Directors Update 2-21-03
Via Fax-Email
:
We intend to update the membership regularly as we work through
American's reorganization. Accordingly, we want to notify you that, late
on February 19, 2003, we were provided with AA's financial plan for
reorganization, that is, its business plan. Our financial consultants are
reviewing the plan to make sure the Company has provided a viable strategy
for competing in this industry in the post-September 11 environment and we
will provide the Presidents with their analysis. Obviously, without such
a plan, further discussions are pointless. However, in the event the
Company has met this threshold, we will convene the Joint and Mechanic and
Related Bargaining Committees and hear AA's proposals for contractual
relief. All such proposals are subject to membership ratification, and
the Joint Committee and the Mechanic and Related Committee will each
determine whether proposed modifications will be submitted for
ratification by work groups covered by the Joint Committee and by the
Mechanic and Related Committee.
Many members have asked why we are bothering to consider any
discussions with the Company on contractual relief. The reason is obvious
-- the Company has the right to file for bankruptcy and demand the same
relief before a Bankruptcy Court and, possibly, worse. AA has, in fact,
already begun very visible preparations for a bankruptcy filing and the
TWU is, of course, also preparing. Once a Bankruptcy Court takes
jurisdiction over a Company like American, all litigation and even
processing of grievances can be stayed. Virtually all operational
decisions must be approved by the Court. If the Company seeks relief from
our collective bargaining agreements, we can and will resist, but any
chance we have of protecting rates of pay, hours, and working conditions
will be undermined if it is established that we failed to deal in good
faith with the Company when it was attempting to reorganize and avoid
bankruptcy.
No matter what we do, the Company could file for bankruptcy if any
union or major creditor refuses to voluntarily modify its contract with
AA. In that event, the bankruptcy statute provides that, after it files a
bankruptcy petition, but before it files an application seeking rejection
of a collective bargaining agreement, the Company must make a proposal
to
the Union which provides for those necessary modifications in the
employees benefits and protections that are necessary to permit the
reorganization of the debtor and assures that all creditors, the debtor,
and all the affected parties are treated equitably. If the Union rejects
a proposal consistent with the above requirements without good cause and
the balance of the equities favors rejection of such agreement, the
Company's application will be granted and the concessions imposed. The
Company and the Union are required to negotiate in good faith over the
relief necessary to permit reorganization prior to any ruling on an
application to reject a collective bargaining agreement.

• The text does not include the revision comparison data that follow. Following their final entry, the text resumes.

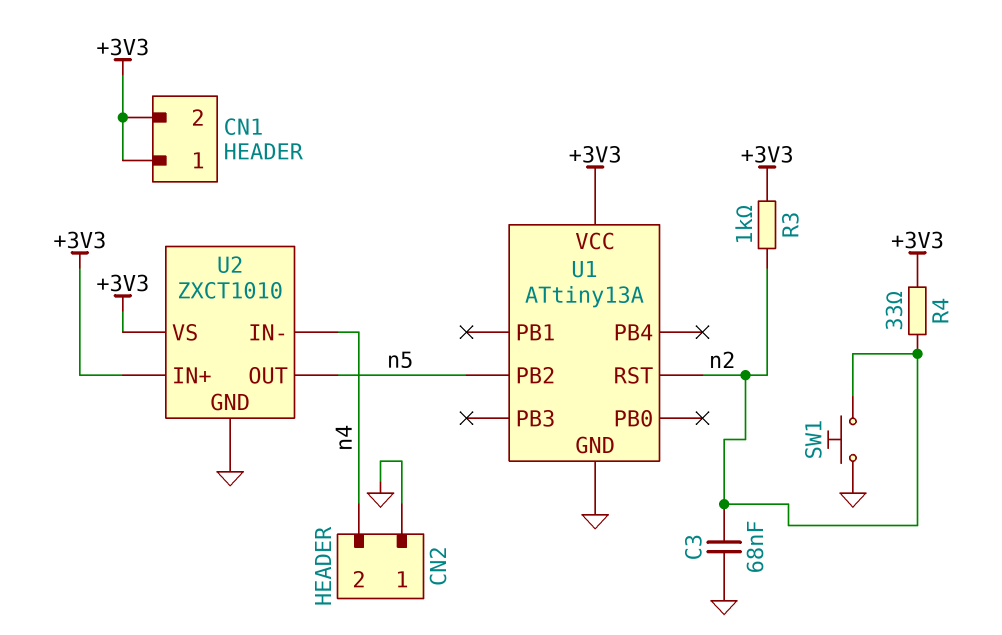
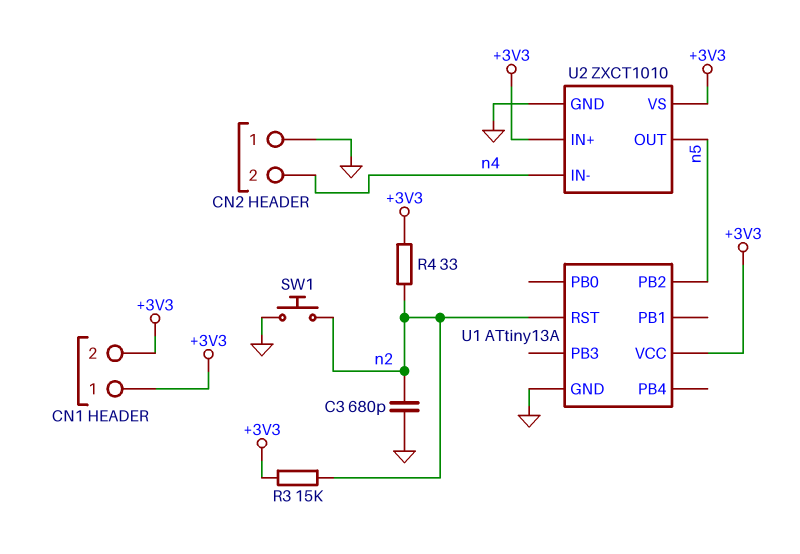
C3: 68nF (GND, n2) -> 680pF (GND, n2)
R3: 1k (+3V3, n2) -> 15k (+3V3, n2)

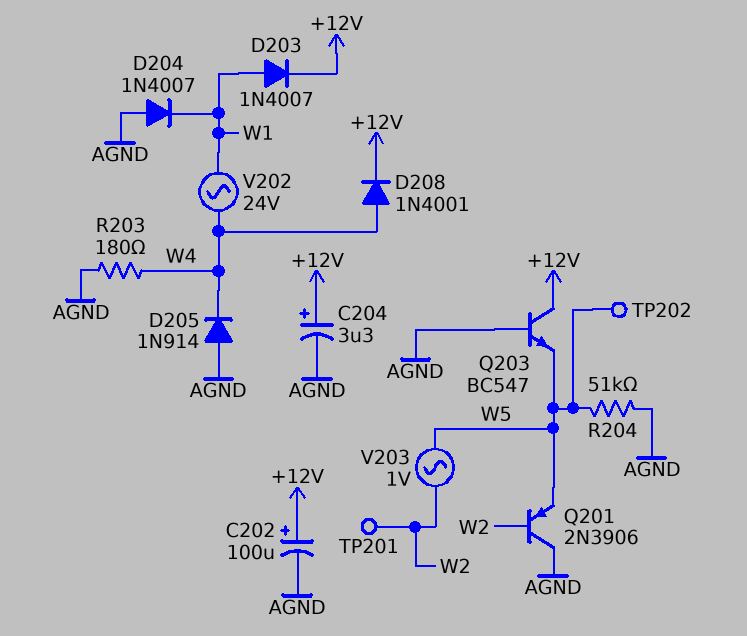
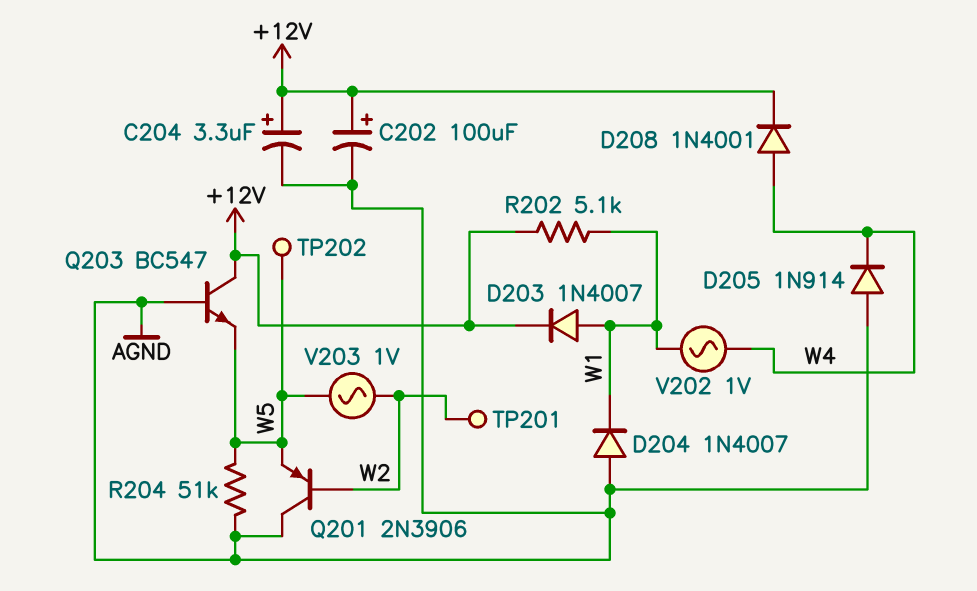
R202: none -> 5.1k (+12V, W1)
R203: 180 (AGND, W4) -> none
V202: AC 24V (W1, W4) -> AC 1V (W1, W4)

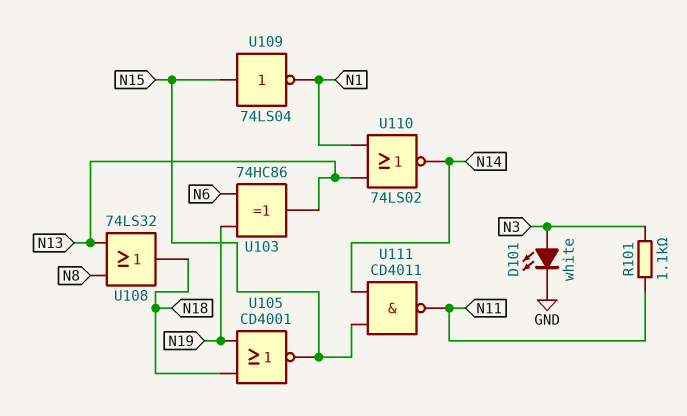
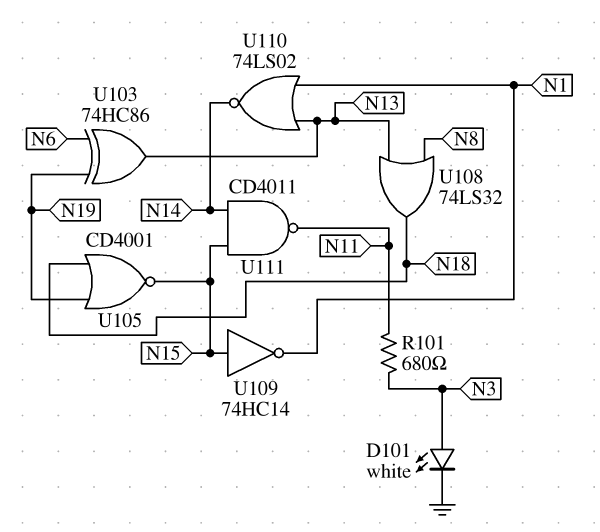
R101: 1.1k (N3, N11) -> 680 (N3, N11)
U109: NOT 74LS04 (in N15, out N1) -> NOT 74HC14 (in N15, out N1)

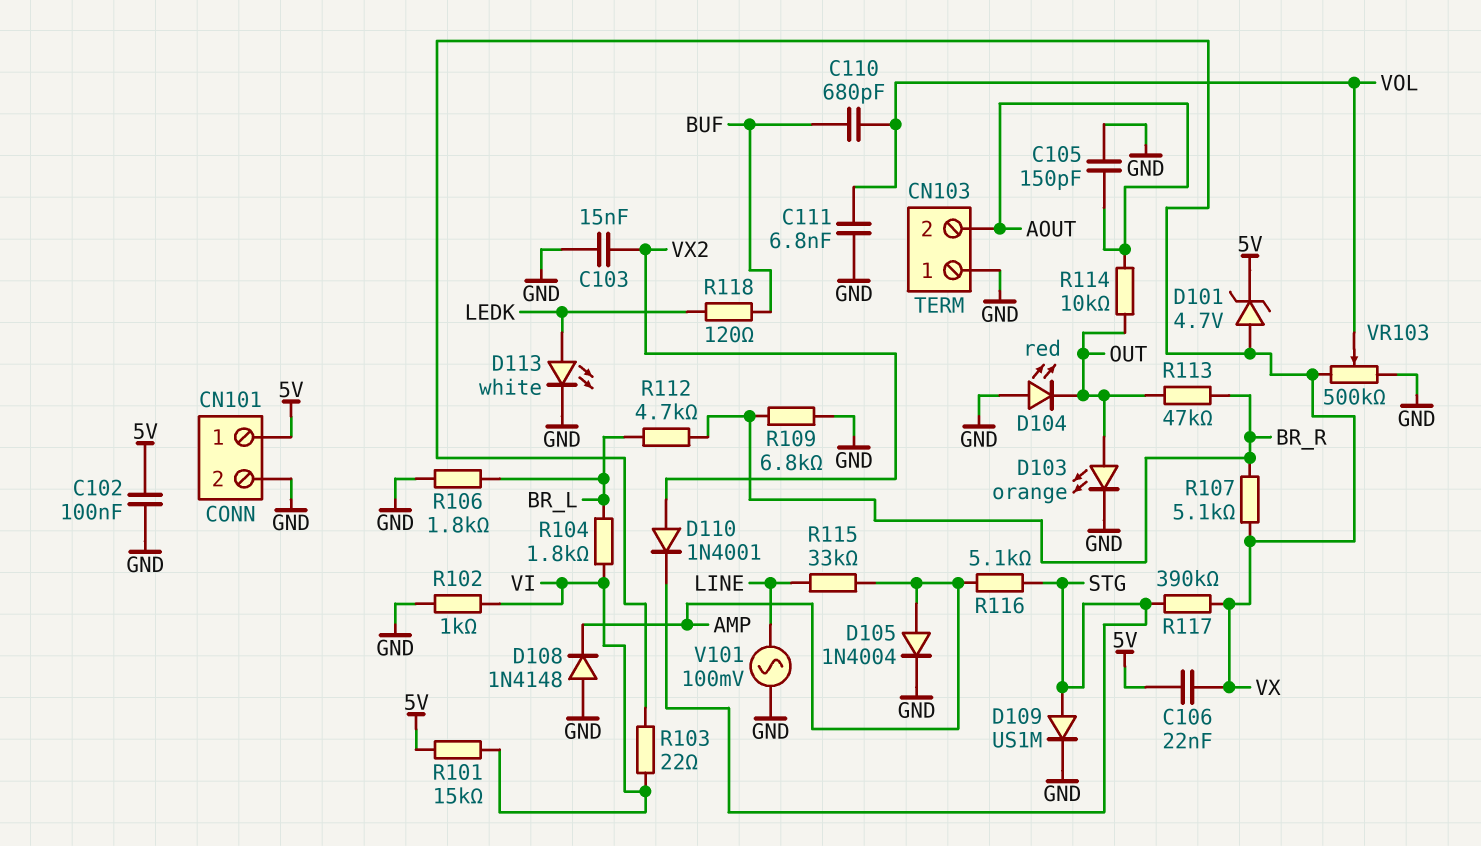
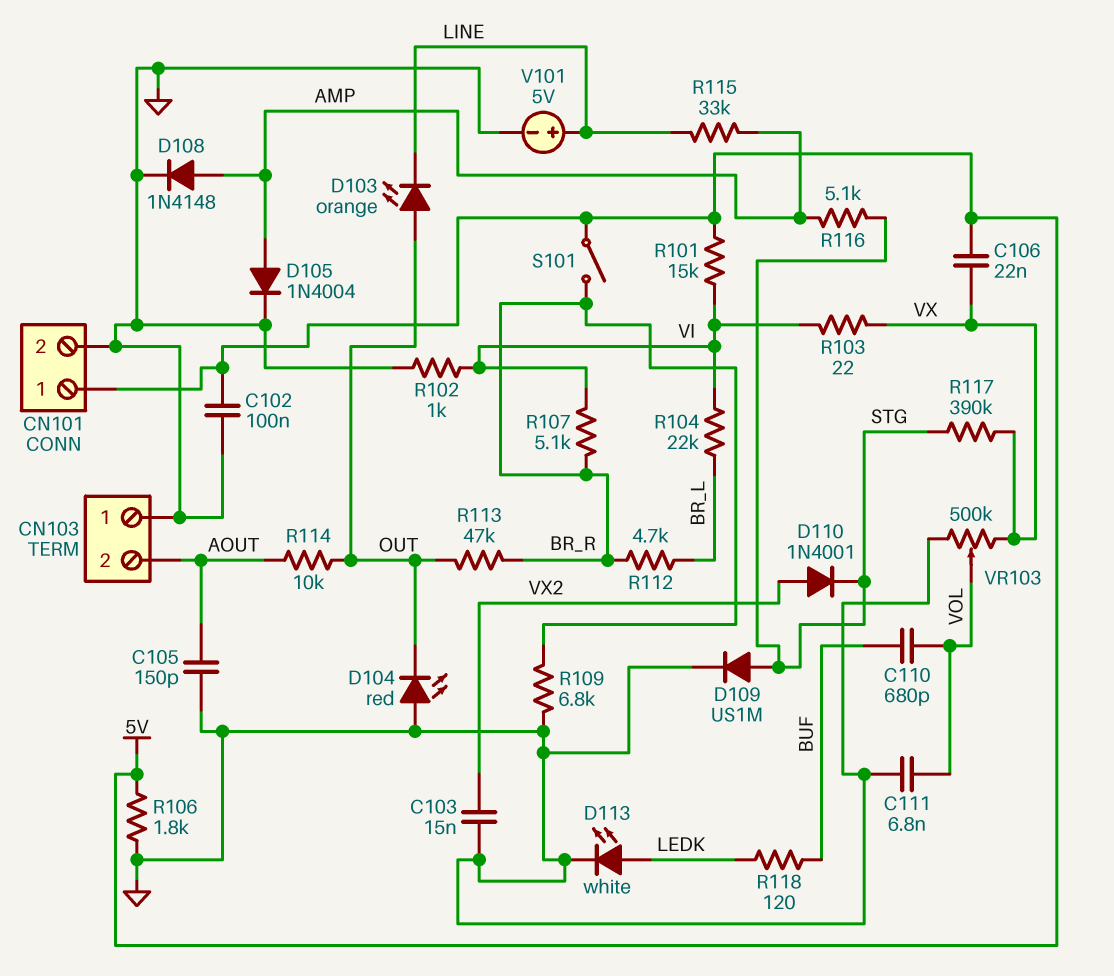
D101: zener 4.7V (A VX, K 5V) -> none
D103: LED orange (A OUT, K GND) -> LED orange (A OUT, K LINE)
D108: diode 1N4148 (A GND, K AMP) -> diode 1N4148 (A AMP, K GND)
R104: 1.8k (BR_L, VI) -> 22k (BR_L, VI)
R106: 1.8k (BR_L, GND) -> 1.8k (5V, GND)
R107: 5.1k (BR_R, VX) -> 5.1k (BR_R, VI)
S101: none -> switch (5V, BR_R)
V101: AC 100mV (GND, LINE) -> 5V (plus LINE, minus GND)

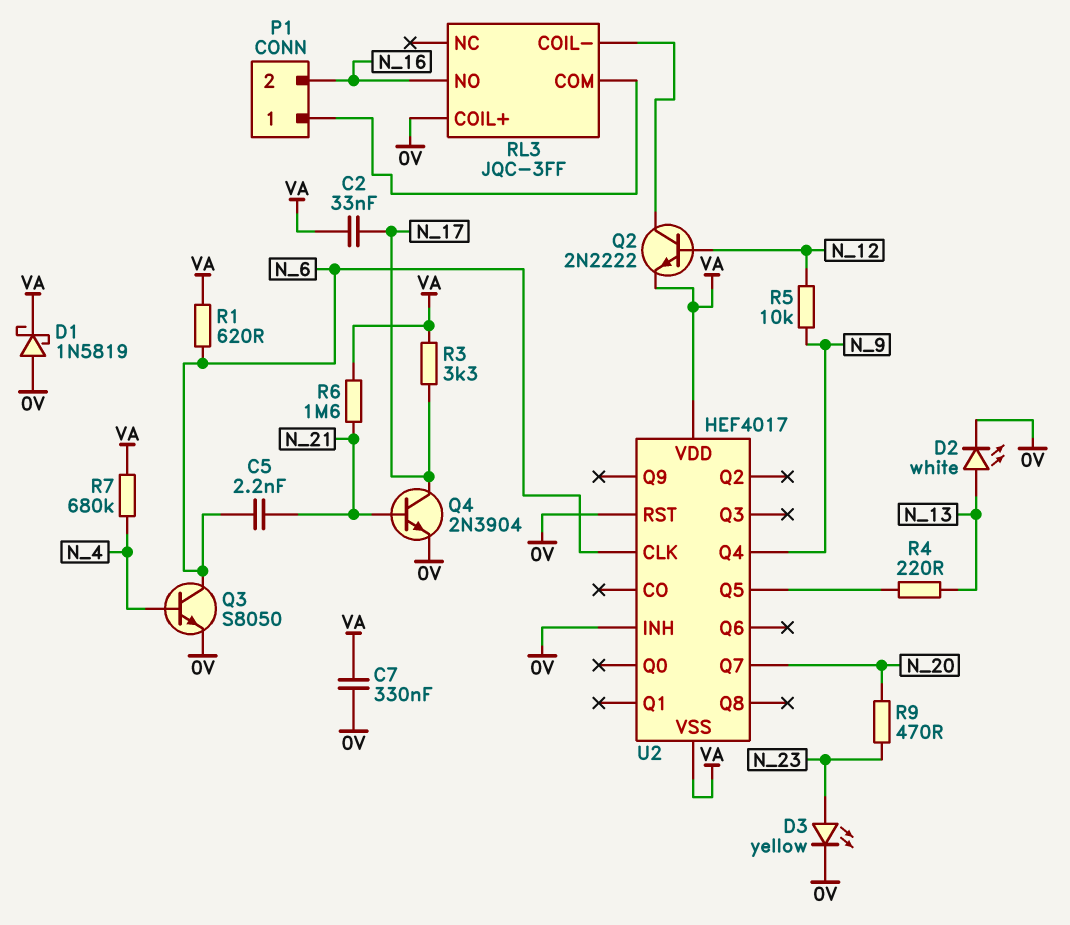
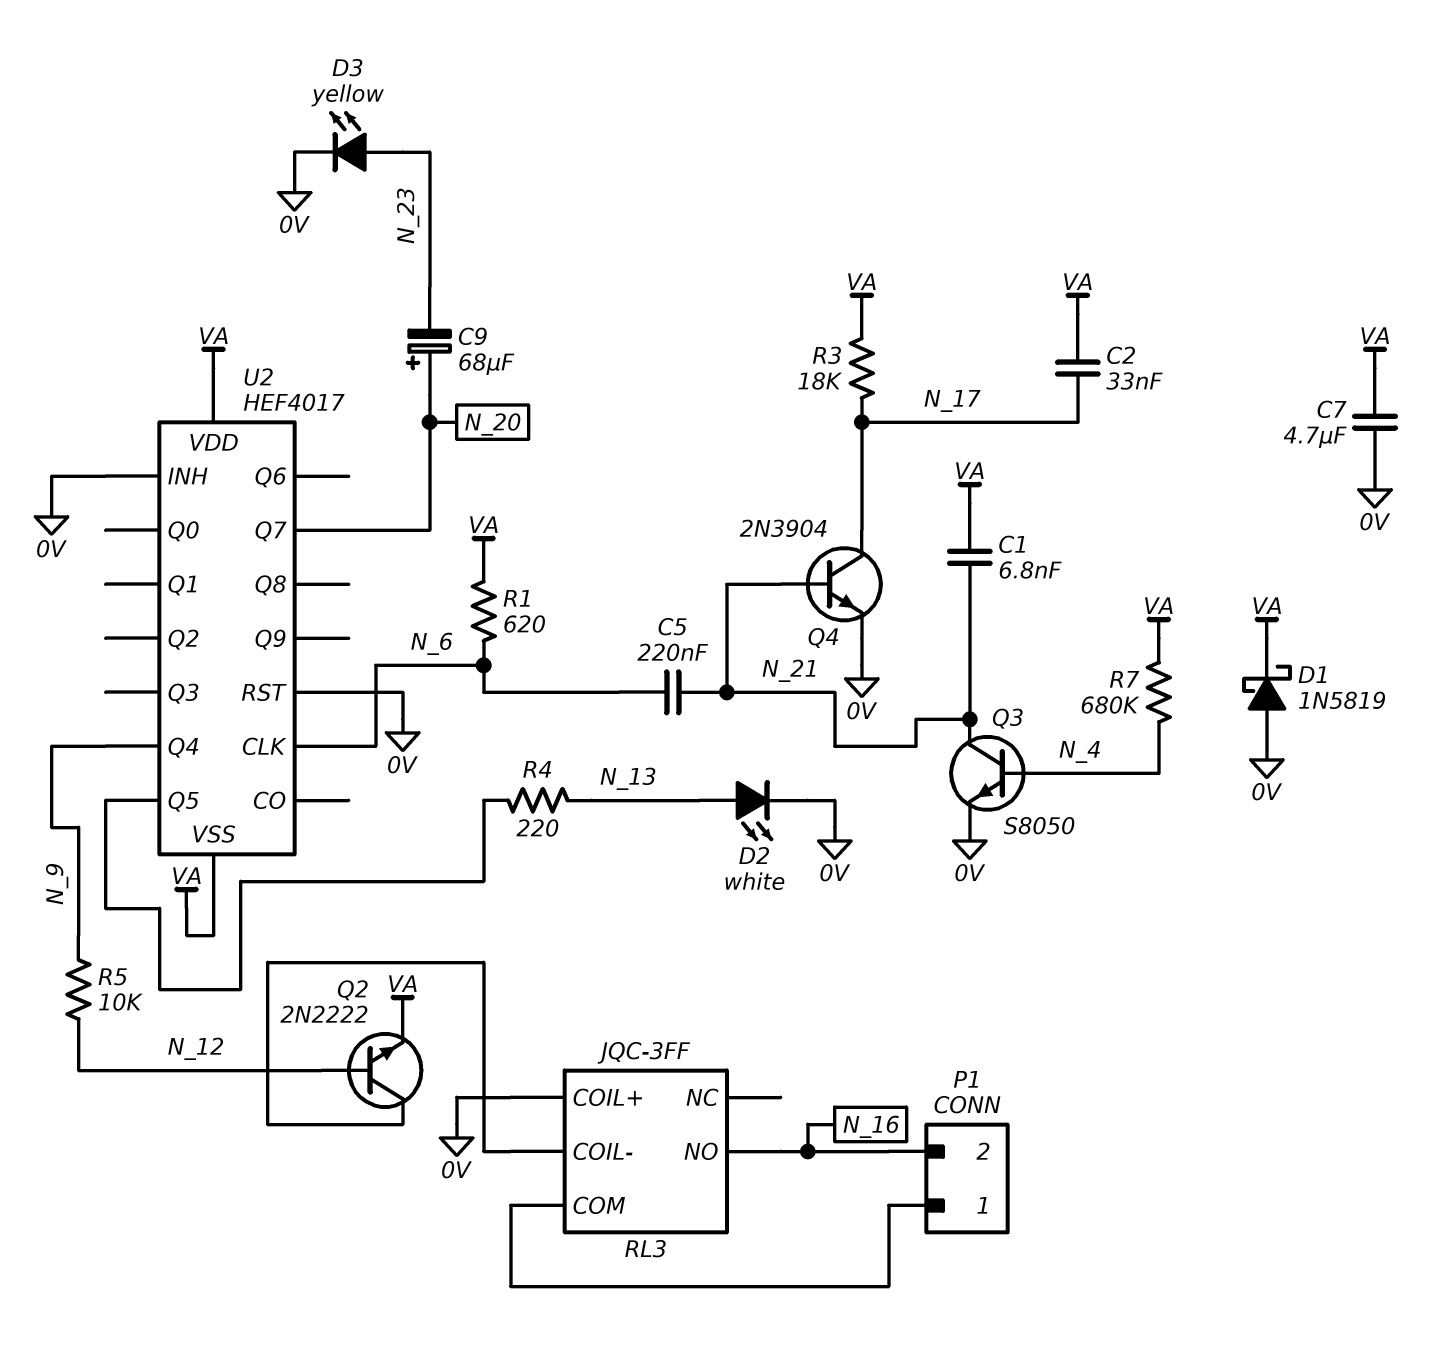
C1: none -> 6.8nF (N_21, VA)
C5: 2.2nF (N_6, N_21) -> 220nF (N_6, N_21)
C7: 330nF (0V, VA) -> 4.7uF (0V, VA)
C9: none -> 68uF (plus N_20, minus N_23)
Q3: NPN S8050 (B N_4, C N_6, E 0V) -> NPN S8050 (B N_4, C N_21, E 0V)
R3: 3.3k (N_17, VA) -> 18k (N_17, VA)
R6: 1.6M (N_21, VA) -> none
R9: 470 (N_20, N_23) -> none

Anyone tracking events at United or USAir and the veterans of the
bankruptcies at TWA, Eastern, Pan Am, or Braniff can confirm that creditors in
general and unions in particular tend to fare poorly in bankruptcy
proceedings. Despite this, we will not yield to unfair or unreasonable
demands simply to avoid this process. But, we have an equal
responsibility to keep our members out of the hands of the Bankruptcy
Court if we can, particularly if a superior voluntary agreement is
available. It is, of course, far too early to know how this process will
play itself out and many factors -- such as a possible war -- are unknown.
All we can do is work hard and honestly, bring all of our resources to
bear, and keep you informed.
Sincerely and fraternally,
James C. Little,
Director Air Transport Division
International Administrative Vice President.